Jabbar Ramdhani - detikNews
Kamis, 10 Mar 2016 21:49 WIB
Foto: Jabbar Ramdhani/detikcom
Jakarta - Ketua Tim Satgas Anti Illegal Fishing, Mas Achmad Santosa menggelar syukuran atas hari lahirnya yang ke-60 tahun. Di acara ini, juga diluncurkan buku berjudul "Alam Pun Butuh Hukum dan Keadilan".

Acara dilangsungkan di Plataran Dharmawangsa, Jalan Dharmawangsa nomor 6, Jakarta Selatan. Mas Achmad Santosa tampak begitu bahagia menyambut tamu-tamu yang datang.

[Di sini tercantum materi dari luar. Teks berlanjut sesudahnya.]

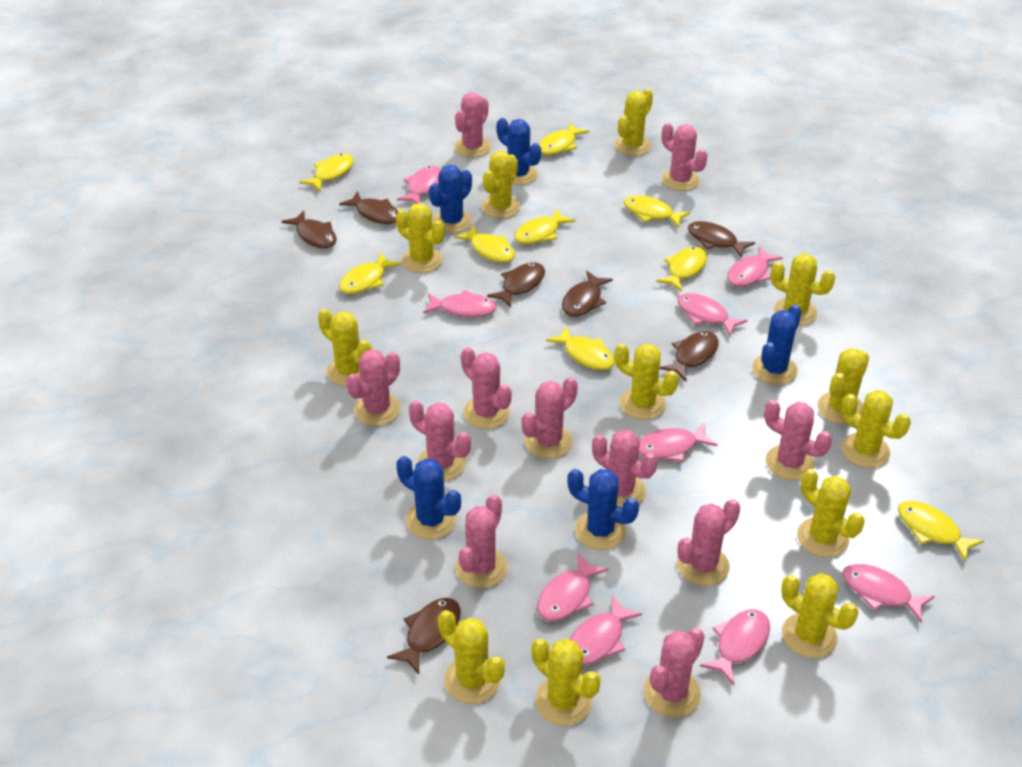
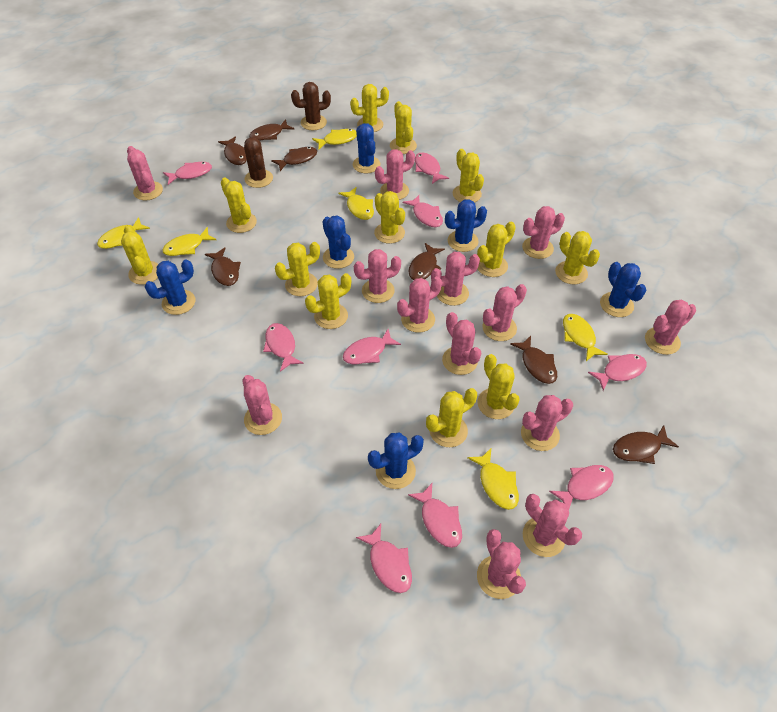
blue cactus: 5 -> 6
brown cactus: 0 -> 2
pink cactus: 11 -> 13
yellow fish: 9 -> 6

Hadir memenuhi undangan di antaranya Emil Salim, mantan Ketua MK Jimly Asshiddiqie, mantan Wamenkum HAM Denny Indrayana, Mulya T Lubis, Bambang Harymurti, mantan Ketua KPK Abraham Samad, Rhenald Kasali, HS Dillon, Sekjen Kemhan Laksdya TNI Widodo juga Ketua Umum PSI Grace Natalie dan tamu-tamu lainnya.

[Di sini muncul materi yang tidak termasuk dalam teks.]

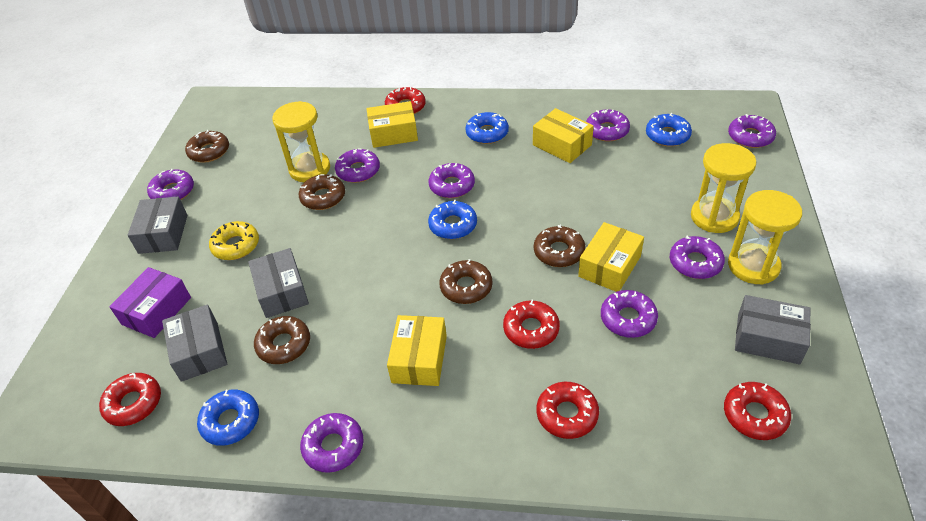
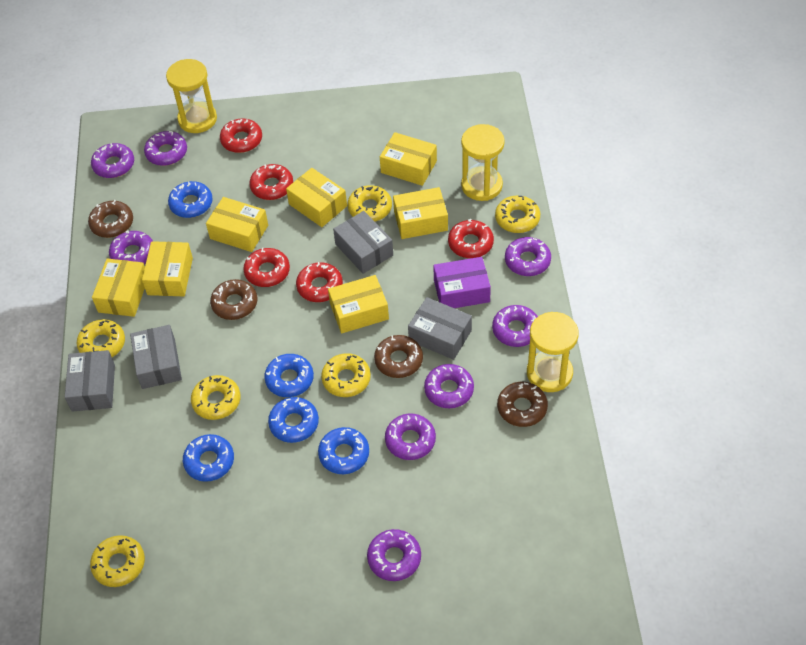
blue donut: 4 -> 5
brown donut: 5 -> 4
yellow box: 4 -> 7
yellow donut: 1 -> 6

"Hari ini saya meluncurkan buku. Ini merupakan kumpulan pemikiran berdasar pengalaman kerja saya selama 2010-2016," ujar Mas Achmad Santosa membuka acara, Kamis (10/3/2016).

Buku ini dibuat dalam 5 bab. Setiap bab berawal dari pemikiran Mas Achmad Santosa yang akrab dipanggil Ota. Satu hal yang paling ditekankan oleh Ota adalah greener constitution.

Ide greener constitution ini datang dari obrolan Ota dengan Jimmly Asshiddiqie. Pada poin ini, dibahas sejauh mana UU Indonesia memperhatikan SDA.

"Perlindungan hukum dan keadilan tidak hanya dibutuhkan manusia, tapi alam juga. Kombinasi hak asasi manusia dan hak alam perlu diakui oleh konstitusi," ujar Ota.